Der Propeller, Werkszeitschrift der Junkers-Werke, Dessau. Heft 10. Sonderheft: Siedlung und Heimstätte. — Diese Zeitschrift wird nur an die Gefolgschaftsmitglieder der Junkers-Flugzeugwerke A.-G. u. Junkers Motorenbau G. m. b. H., Dessau, geliefert und ist nicht im Buchhandel erhältlich. Sie wird nur an den Werken nahestehende Freunde abgegeben.

Luftfahrtforschung Bd. 12 Nr. 5, herausgeg. v. d. Zentrale f. technisch-wissenschaftliches Berichtswesen über Luftfahrtforschung (ZWB). Verlag R. Olden-bourg, München 1, Schließfach 31. Preis RM 2.50.

Enthält: Beitrag zur Theorie des Schlitzflügels v. F. Weinig; Zur Berechnung der 3 tiefsten Biegefrequenzen der umlaufenden Schraube v. F. Liebers; Vergleichsversuche in verschiedenen CFR-Motoren v. A. Philippovich u. F. See-ber; Ueber die Gleitlagerfrage im Flugmotorenbau unter Berücksichtigung der werkstofftechnischen Entwicklung v. H. Mann u. H. Heyer; Herabsetzung der Dauerfestigkeit von Nichteisenmetallen an Kraftangriffsstellen v. K. Matthaes.

Luftfahrt-Forschung, Bd. 12, Nr. 6, herausgeg. v. d. Zentrale f. technischwissenschaftliches Berichtswesen über Luftfahrtforschung (ZWB).

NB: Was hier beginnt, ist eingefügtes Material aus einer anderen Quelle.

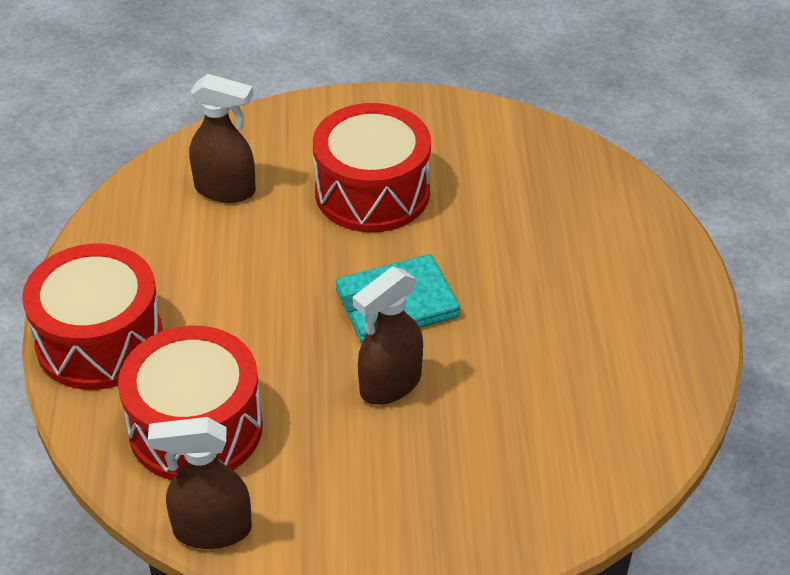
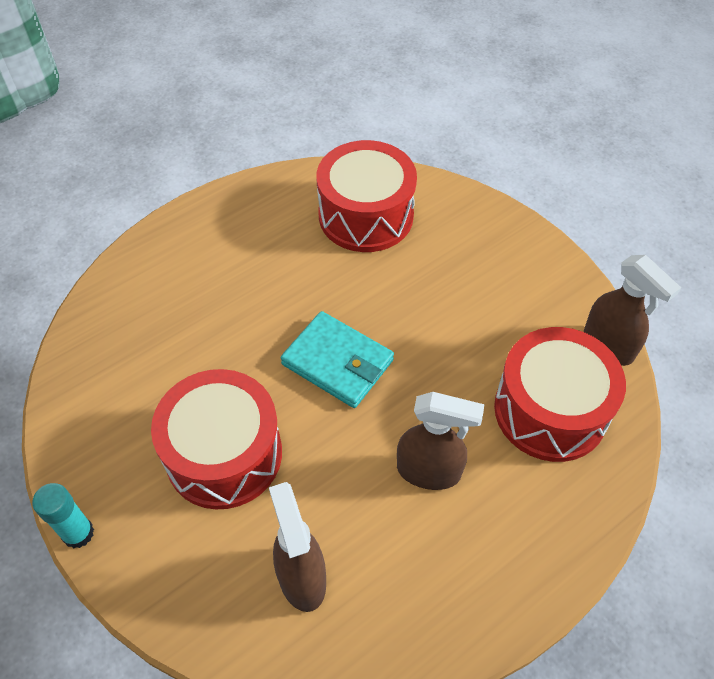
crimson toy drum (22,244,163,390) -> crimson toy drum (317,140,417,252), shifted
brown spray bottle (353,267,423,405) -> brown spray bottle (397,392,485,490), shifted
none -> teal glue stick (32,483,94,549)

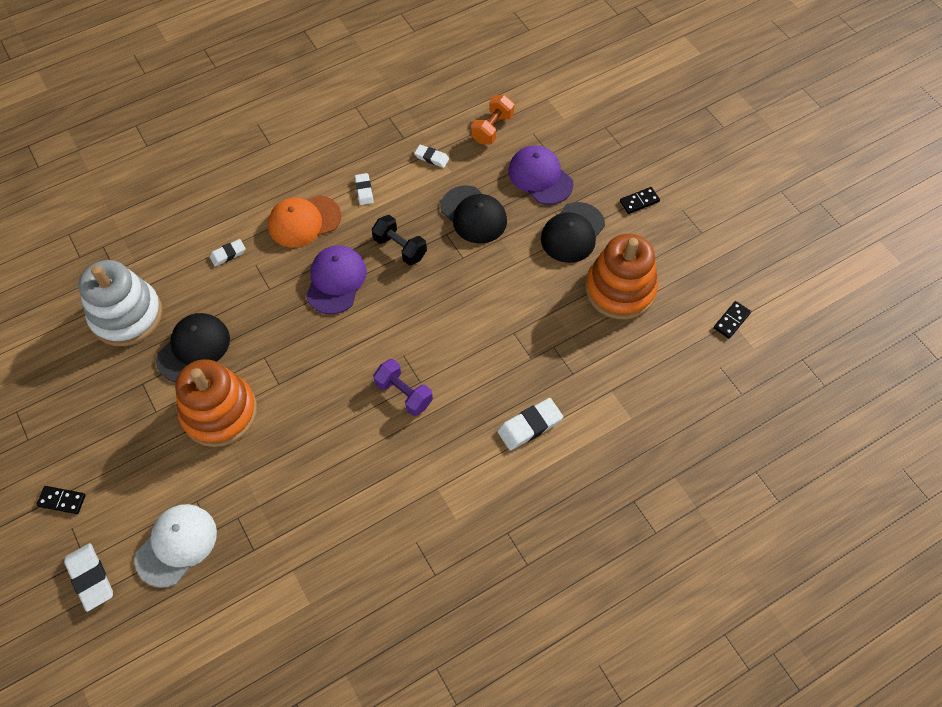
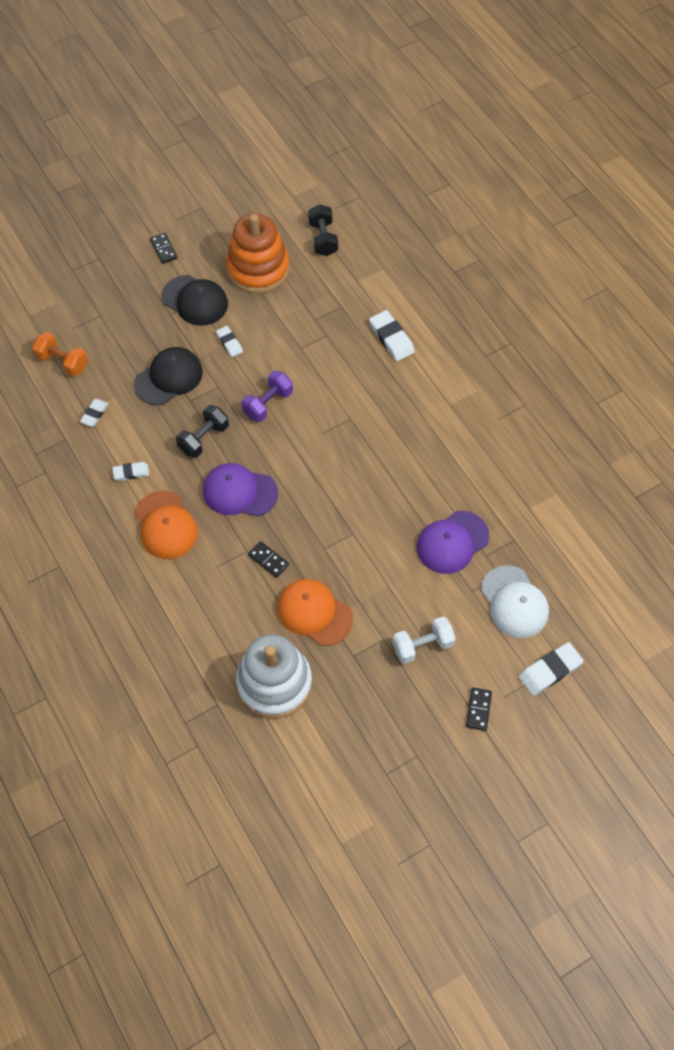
snow-white cap (134,504,217,588) -> snow-white cap (481,565,549,638), 150 degrees counterclockwise
ebony cap (156,313,230,382) -> orange cap (277,579,353,646)
orange ring stacker (175,359,257,447) -> none
snow-white pencil eraser (210,239,246,266) -> snow-white pencil eraser (216,326,243,357), shifted
royal purple dumbbell (373,359,433,416) -> royal purple dumbbell (241,371,293,422), shifted
royal purple cap (508,145,573,205) -> royal purple cap (417,511,489,574), shifted
ebony domino (714,301,751,339) -> ebony domino (248,541,289,578), shifted
none -> ebony dumbbell (308,204,338,256)
none -> snow-white dumbbell (393,617,456,664)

Verlag R. Oldenbourg, München 1, Schließfach 31. Preis RM 2.50.

Dieses Heft enthält: Der 5X7 m Windkanal der DVL v. M. Kramer; Berechnung des Oberflächenreibungswiderstandes schneller Flugzeuge v. S. Hoerner; Augenblicklicher Entwicklungsstand der Frage des Flügelflatterns v. H. G. Küßner; Aerodynamischer Auftrieb bei Ueberschallgeschwindigkeit v. A. Buse-marm.

Berichtigung: In Profilsammlung Nr. 9 befindet sich auf Seite 35 in der Gleichung für die Konturfunktion ein Druckfehler. Das quadratische Glied des Klammerausdruckes muß heißen —0,3516x2.